配列番号２１：ＦＷＡ３２、ＴＴＡ ＡＧＡ ＡＴＴ ＣＴＧ ＧＡＡ ＴＧＣ ＡＴＴ ＴＴＴ ＣＡＣ ＣＴＧ ＡＴＡ ＴＡＧ ＴＧ 下線は制限部位である。
配列番号２２：ＴＮＴ１の部分配列（図４のＢ）
配列番号２３：ＣＯＰＩＡの部分配列（図４のＢ）
配列番号２４：ＡＳＬ１のアミノ酸配列（図４のｂ）
配列番号２５：ＡＳＬ２のアミノ酸配列（図４のｂ）
配列番号２６：ＡＳＬ８のアミノ酸配列（図４のｂ）

Claims (29)

1. （ａ）配列番号１〜３のいずれか１つに示す配列；
   （ｂ）配列番号１〜３のいずれか１つに示す配列に対して少なくとも８０％の配列同一性を有する配列；
   （ｃ）配列番号１〜３のいずれか１つに示す配列において、１もしくは数個の置換、付加および／もしくは欠失を有する配列；
   （ｄ）配列番号１〜３のいずれか１つに示す配列に対して、高度のストリンジェンシー条件下でハイブリダイズする配列；
   （ｅ）（ａ）〜（ｄ）の配列の一部を含む配列；および
   （ｆ）（ａ）〜（ｅ）の配列の相補配列；
   からなる群より選択される、ヌクレオチド配列を含む、
   核酸分子。
2. 前記核酸分子は、サイレンシング抑制活性を有する、請求項１に記載の核酸分子。
3. 前記配列は、配列番号１、２または３に示す配列を含む、請求項１に記載の核酸分子。

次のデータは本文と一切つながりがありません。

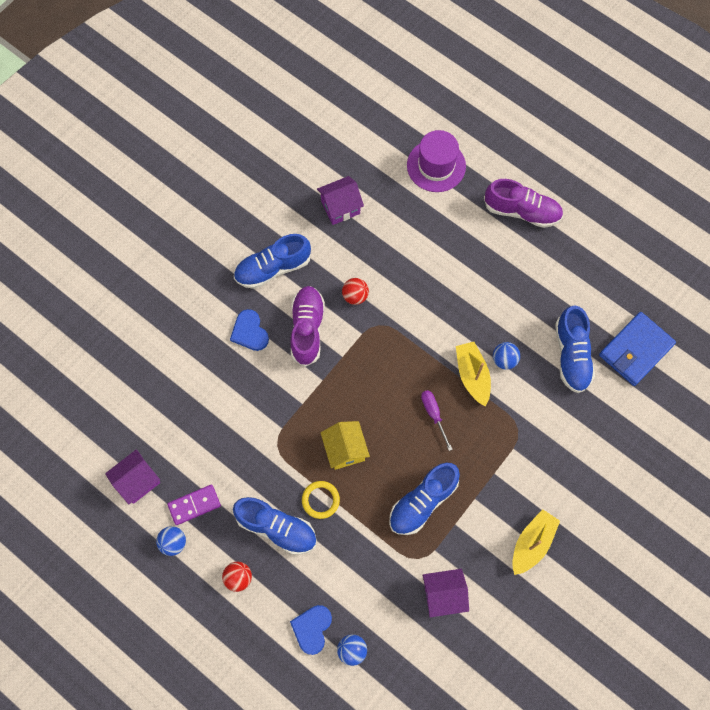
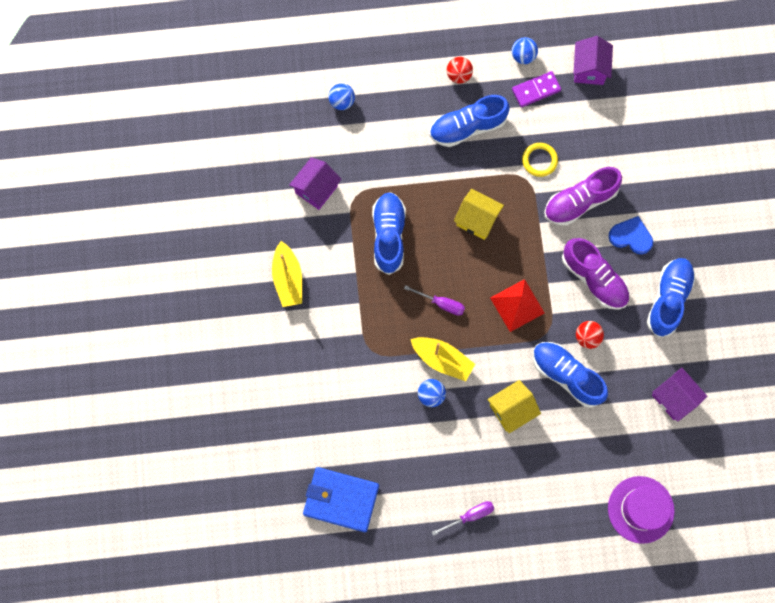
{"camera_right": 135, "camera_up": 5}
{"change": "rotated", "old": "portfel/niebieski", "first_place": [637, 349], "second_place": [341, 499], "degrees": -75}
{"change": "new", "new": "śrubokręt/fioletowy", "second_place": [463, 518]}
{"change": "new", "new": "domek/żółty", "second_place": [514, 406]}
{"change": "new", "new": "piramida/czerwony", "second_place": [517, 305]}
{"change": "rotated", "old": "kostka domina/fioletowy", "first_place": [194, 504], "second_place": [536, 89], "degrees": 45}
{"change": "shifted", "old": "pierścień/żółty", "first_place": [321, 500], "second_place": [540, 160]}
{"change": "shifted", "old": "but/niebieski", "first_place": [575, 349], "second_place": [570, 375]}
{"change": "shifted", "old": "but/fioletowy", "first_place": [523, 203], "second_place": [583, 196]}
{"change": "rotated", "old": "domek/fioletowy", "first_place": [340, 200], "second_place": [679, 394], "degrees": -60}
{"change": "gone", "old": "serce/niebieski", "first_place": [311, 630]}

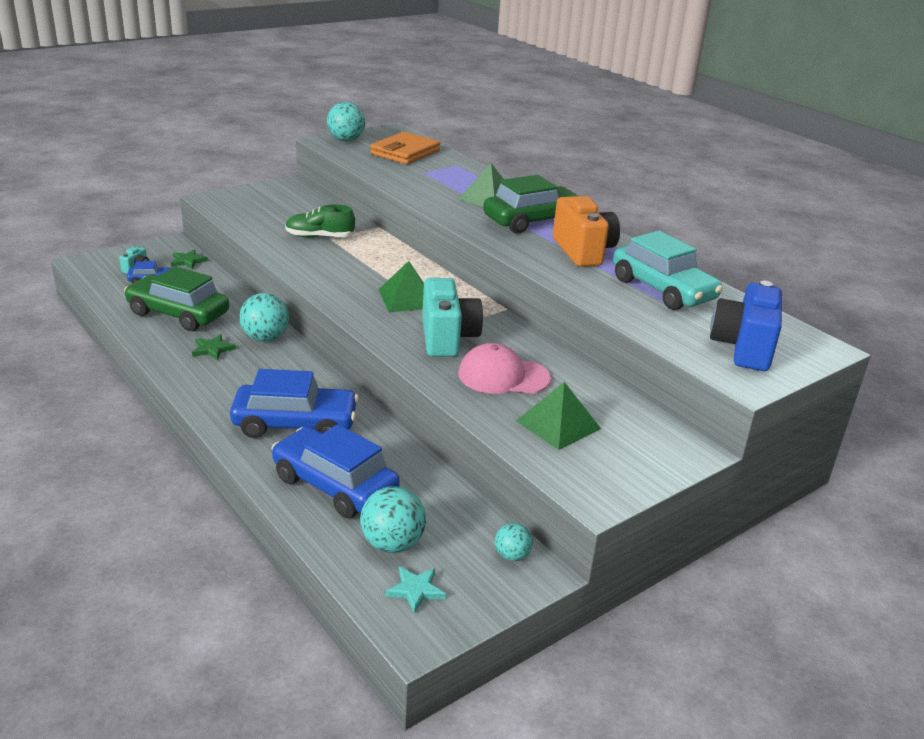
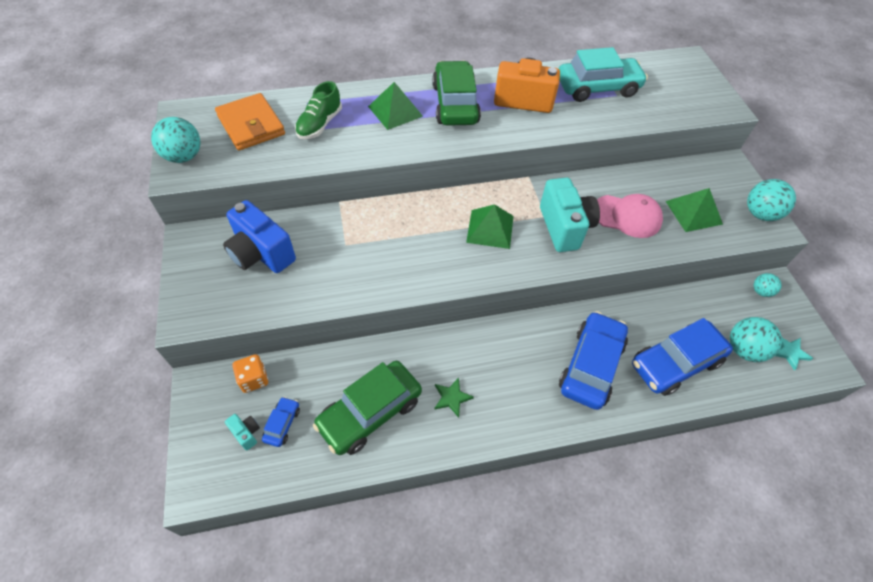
{"camera_right": -65, "camera_up": 25}
{"change": "shifted", "old": "aparat fotograficzny/niebieski", "first_place": [746, 326], "second_place": [259, 236]}
{"change": "swapped", "old": "gwiazda/zielony", "new": "kostka do gry/pomarańczowy", "first_place": [189, 259], "second_place": [250, 373]}
{"change": "shifted", "old": "but/zielony", "first_place": [320, 221], "second_place": [318, 110]}
{"change": "rotated", "old": "aparat fotograficzny/turkusowy", "first_place": [452, 317], "second_place": [570, 215], "degrees": 60}
{"change": "rotated", "old": "czapka/różowy", "first_place": [504, 368], "second_place": [630, 216], "degrees": -105}
{"change": "shifted", "old": "piłka/turkusowy", "first_place": [264, 317], "second_place": [771, 200]}

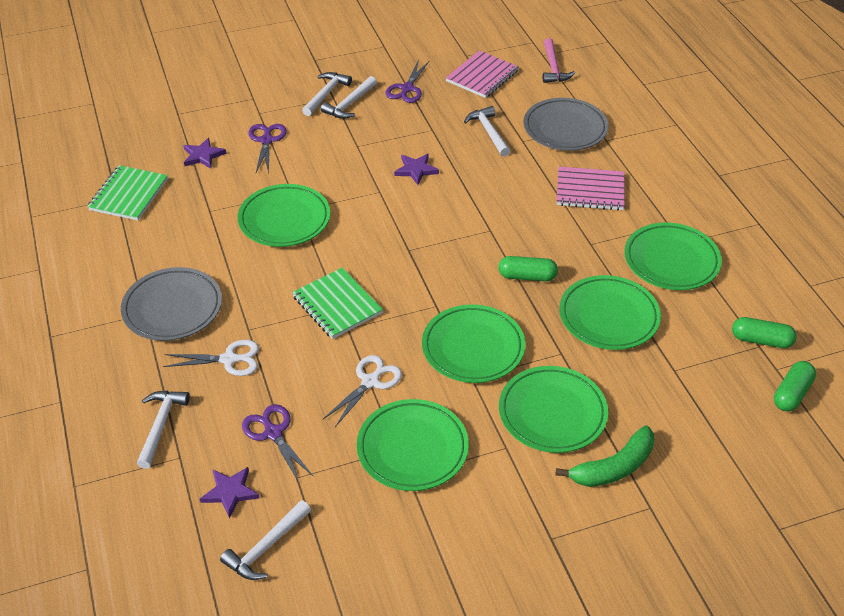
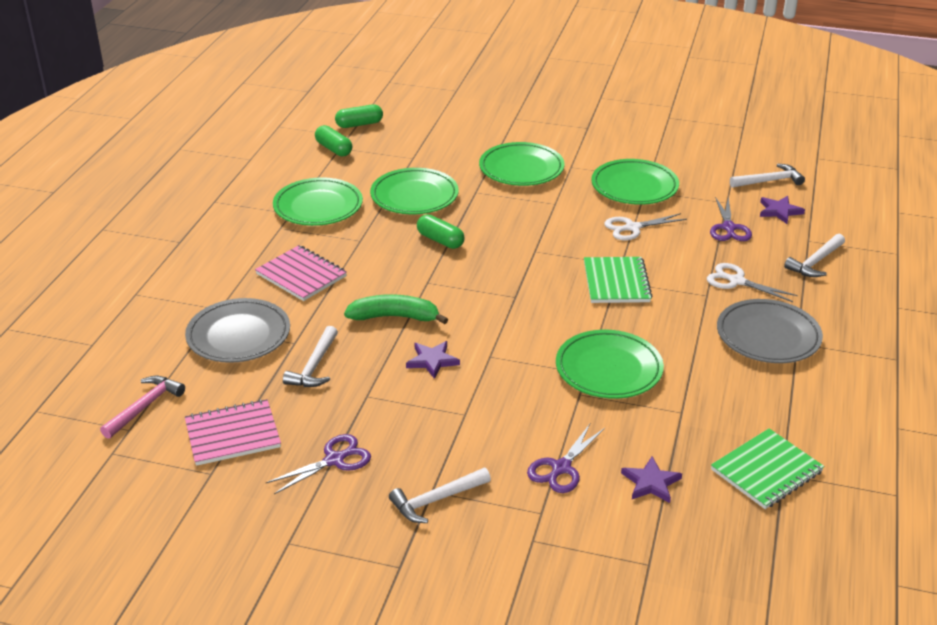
{"camera_right": -145, "camera_up": -10}
{"change": "shifted", "old": "banan/zielony", "first_place": [605, 456], "second_place": [396, 309]}
{"change": "gone", "old": "młotek/biały", "first_place": [349, 97]}
{"change": "gone", "old": "talerz/zielony", "first_place": [473, 343]}

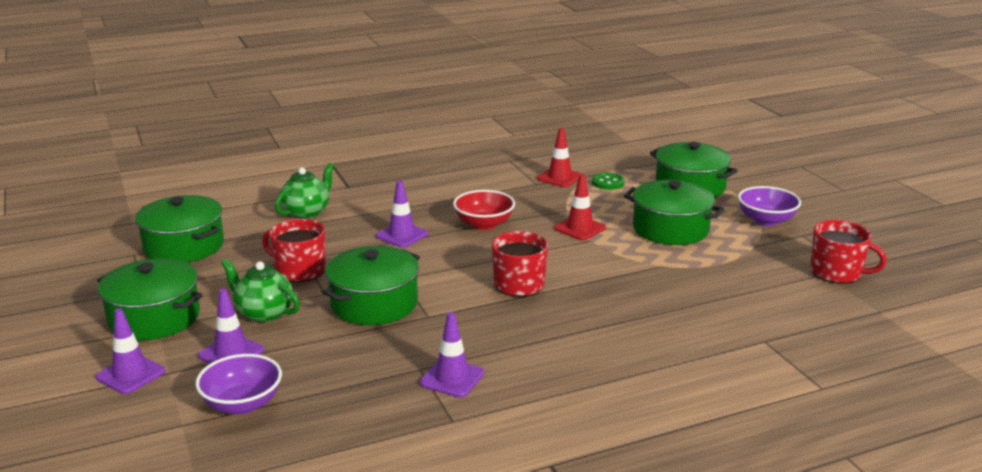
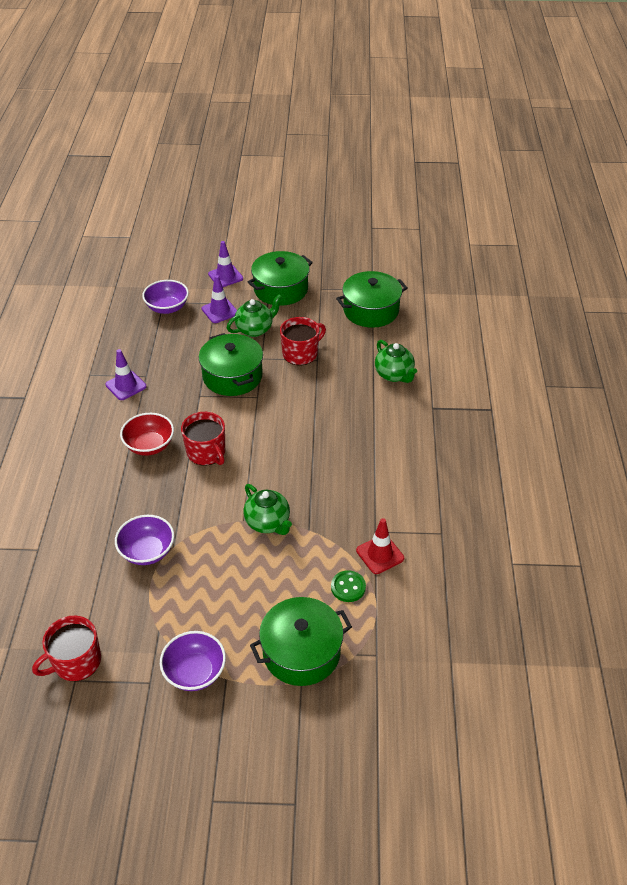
{"camera_right": 115, "camera_up": 20}
{"change": "new", "new": "miska/fioletowy", "second_place": [144, 540]}
{"change": "shifted", "old": "miska/czerwony", "first_place": [484, 210], "second_place": [147, 434]}
{"change": "swapped", "old": "pachołek/czerwony", "new": "imbryk/zielony", "first_place": [580, 207], "second_place": [268, 509]}
{"change": "gone", "old": "pachołek/fioletowy", "first_place": [402, 214]}
{"change": "gone", "old": "garnek/zielony", "first_place": [674, 212]}

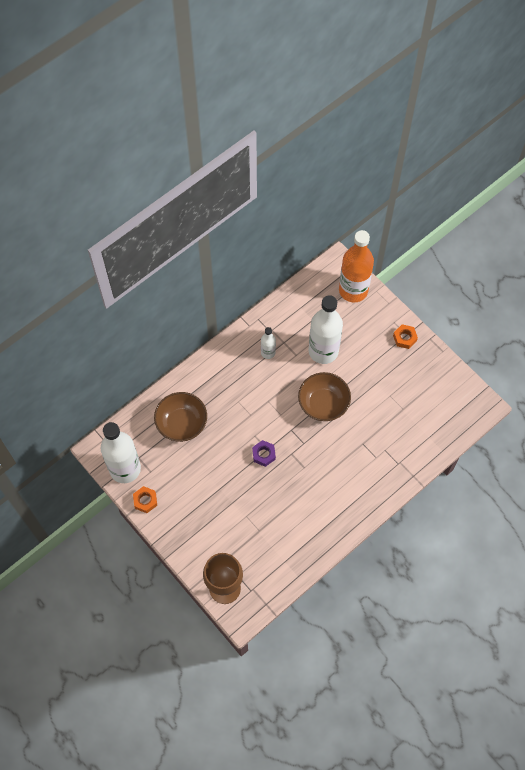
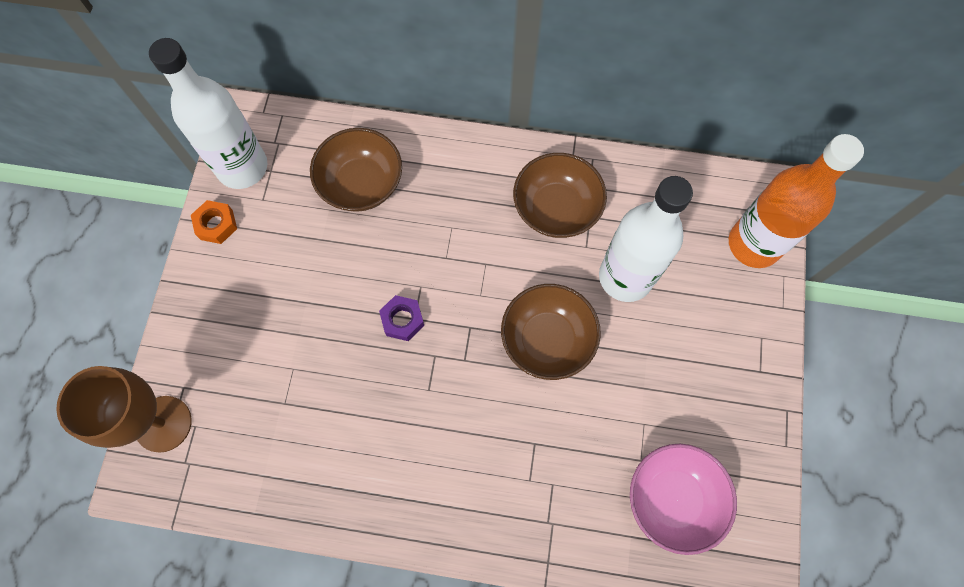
{"camera_right": 50, "camera_up": 5}
{"change": "swapped", "old": "butelka/biały", "new": "miska/brązowy", "first_place": [268, 343], "second_place": [560, 195]}
{"change": "new", "new": "miska/różowy", "second_place": [683, 499]}
{"change": "gone", "old": "nakrętka/pomarańczowy", "first_place": [405, 336]}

4. 請求項１に記載の核酸分子を含む、サイレンシング抑制因子。
5. 請求項４に記載のサイレンシング抑制因子を含むベクター。
6. さらに、プロモーターが作動可能に連結されて含まれる、請求項５に記載のベクター。
7. さらに、導入されるべき遺伝子が作動可能に前記ＴＧＳ抑制因子に連結されて含まれる、請求項５に記載のベクター。
8. さらに、プロモーターが作動可能に連結されて含まれる、請求項７に記載のベクター。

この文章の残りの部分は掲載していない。